Ben Pisano is a creative in every sense of the word. He started the Denver dream-pop shoegaze band Corsicana before graduating from high school, and for nearly ten years, Pisano has continued to foster it into a more mature musical expression of his inner monologue and shifting perspectives on life.
“The band was just a vehicle for my songwriting, and I allowed it to be as collaborative or individual as possible,” he says.
Pisano admits that becoming busier and busier with more and more real-world responsibilities naturally meant the band “slowed down a little bit” recently, but the past three-plus years also found him writing a new Corsicana record. “It’s always been there, and something that I want to put more and more of my time into,” Pisano says of the band. “But it’s been a constant. This record took some extra time for a lot of reasons — some of those being entering adulthood and having to work and being in multiple bands, too.”

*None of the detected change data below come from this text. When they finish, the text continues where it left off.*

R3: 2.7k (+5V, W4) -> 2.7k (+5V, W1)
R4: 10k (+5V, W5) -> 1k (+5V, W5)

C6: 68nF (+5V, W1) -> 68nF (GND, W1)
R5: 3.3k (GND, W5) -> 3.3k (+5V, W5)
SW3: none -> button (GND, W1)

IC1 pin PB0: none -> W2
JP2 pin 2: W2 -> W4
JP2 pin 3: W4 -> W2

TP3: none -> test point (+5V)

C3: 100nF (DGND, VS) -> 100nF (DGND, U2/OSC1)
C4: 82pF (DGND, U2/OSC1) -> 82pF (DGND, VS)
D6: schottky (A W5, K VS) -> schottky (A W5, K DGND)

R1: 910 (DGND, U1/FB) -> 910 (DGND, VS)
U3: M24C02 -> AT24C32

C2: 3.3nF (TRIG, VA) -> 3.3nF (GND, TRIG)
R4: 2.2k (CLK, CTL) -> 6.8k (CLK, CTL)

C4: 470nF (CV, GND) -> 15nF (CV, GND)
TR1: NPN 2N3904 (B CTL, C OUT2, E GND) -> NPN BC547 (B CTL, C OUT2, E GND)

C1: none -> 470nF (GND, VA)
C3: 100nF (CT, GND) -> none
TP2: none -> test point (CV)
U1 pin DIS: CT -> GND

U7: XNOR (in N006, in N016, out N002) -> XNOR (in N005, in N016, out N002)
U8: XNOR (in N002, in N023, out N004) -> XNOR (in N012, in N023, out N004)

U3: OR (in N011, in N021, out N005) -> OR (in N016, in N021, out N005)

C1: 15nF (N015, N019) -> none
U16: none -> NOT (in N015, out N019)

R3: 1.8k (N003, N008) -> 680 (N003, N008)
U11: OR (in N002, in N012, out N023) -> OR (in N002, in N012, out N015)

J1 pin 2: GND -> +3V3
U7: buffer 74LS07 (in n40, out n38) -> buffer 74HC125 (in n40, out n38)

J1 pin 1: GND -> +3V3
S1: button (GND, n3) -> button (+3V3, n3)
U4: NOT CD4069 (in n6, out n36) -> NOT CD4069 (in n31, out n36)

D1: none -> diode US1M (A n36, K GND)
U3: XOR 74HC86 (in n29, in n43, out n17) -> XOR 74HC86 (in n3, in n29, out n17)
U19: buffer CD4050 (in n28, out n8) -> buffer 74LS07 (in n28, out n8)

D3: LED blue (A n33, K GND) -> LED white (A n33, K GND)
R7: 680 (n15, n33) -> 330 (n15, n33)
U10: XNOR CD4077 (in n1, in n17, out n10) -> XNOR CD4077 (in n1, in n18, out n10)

After dropping the single “Bellwether” in 2021, Pisano, longtime bassist and synth player Jordan Leone, drummer Sumner Erhard and guitarist Nicki Walters are set to release kept on Friday, October 13. While the official album-release show is scheduled for the same day at the Mercury Cafe, with A Place for Owls and Gazes, Pisano and his merry band of music-makers are trying something a little different when it comes to teasing the new tunes.
“Artists are expected to crank out singles and stuff” in this “content-obsessed culture,” Pisano says. “That’s just never been how I operate as a writer. I thought it’d be interesting, essentially, releasing this album song by song. So by the time the release date rolls around, there will only be three songs that haven’t already been released, which breaks my heart in some ways, but in others — I don’t know, it’s an interesting experiment.”
So far, “Egret” and “Holden” are available on all streaming platforms, while the next offering, “Ludlow,” drops today, June 16. “I just wanted to try something different with this one and see how it went over,” Pisano says of the release schedule.
Pisano and Erhard, who also plays with local indie singer-songwriter Isadora Eden, have been collaborating more often, including on “Ludlow,” which has brought a “new sound and direction” to Corsicana, according to Erhard. (Corsicana and Eden previously teamed up for the song “I Wish I Was a Girl.”)
“I had been listening to a lot of Weval and Klangstof at the time and getting into more electronic and synth-pop music,” Erhard explains. “The beat that I play throughout ‘Ludlow’ is a beat inspired from 'Everest' by Klangstof. Ben and I began jamming over this beat and found something undeniable and worth exploring.”
While crafting kept, Pisano found inspiration in the Bon Iver album 22, A Million and the brooding storytelling style of Andy Shauf. It’d be a stretch to call it a pandemic album, as the lyrics are more emotional and personal than documentary, but the music Pisano put together was nonetheless affected by the lockdown; he remembers that time was filled with introspection and pondering the future of everything.
“Sonically, I really was informed by a lot of the emotional cores and subject matters of the songs. I was writing mostly with a nylon-string guitar and my voice. Just focusing on writing good songs that could stand alone in that regard — especially as I was writing during a time when I wasn’t sure when I’d get to perform next or anything,” he explains. “I was never really thinking about anybody else or how it would be perceived. I was just writing to write and work through a lot of things and express a lot of things that I wasn’t sure quite how to put into words.”
The solitary beginnings of the songs, which were officially brought to life once the bandmates returned to normalcy, make for a more intimate listening experience. Pisano likes that this Corsicana record sounds more like a jam session at a friend’s house than an over-produced arena set.
“Does it feel like you’re listening to super-polished songs done in a huge stadium or a multimillion-dollar studio, or does it sound like a smaller group of people playing in a living room? I really wanted to go for the living room thing," he says. "I really wanted to go for a record that sounded, in most ways, kind of homemade and small without being boring or uninteresting or poorly made.”
He calls the latest output “less obscure, in some ways,” noting the inclusion of more nylon-string guitar and “dry live drums.” Plus, he adds, “my vocals are a bit more affected than they ever had been in the past, and there’s a bit more harmonies.”
Pisano hopes people “feel something on a deeper level,” similar to the experiences he’s enjoyed with his favorite bands, but don't get it twisted: Corsicana is an “energetic live act."
“If the music has been able to help me work through some really difficult things and express things in a way that I can’t otherwise, I hope that it would help other people essentially do the same,” he says. "But at the same time, we rock, for lack of a better term, which might be somewhat of a surprise compared to the recordings.”
"Ludlow" is available now on all streaming platforms.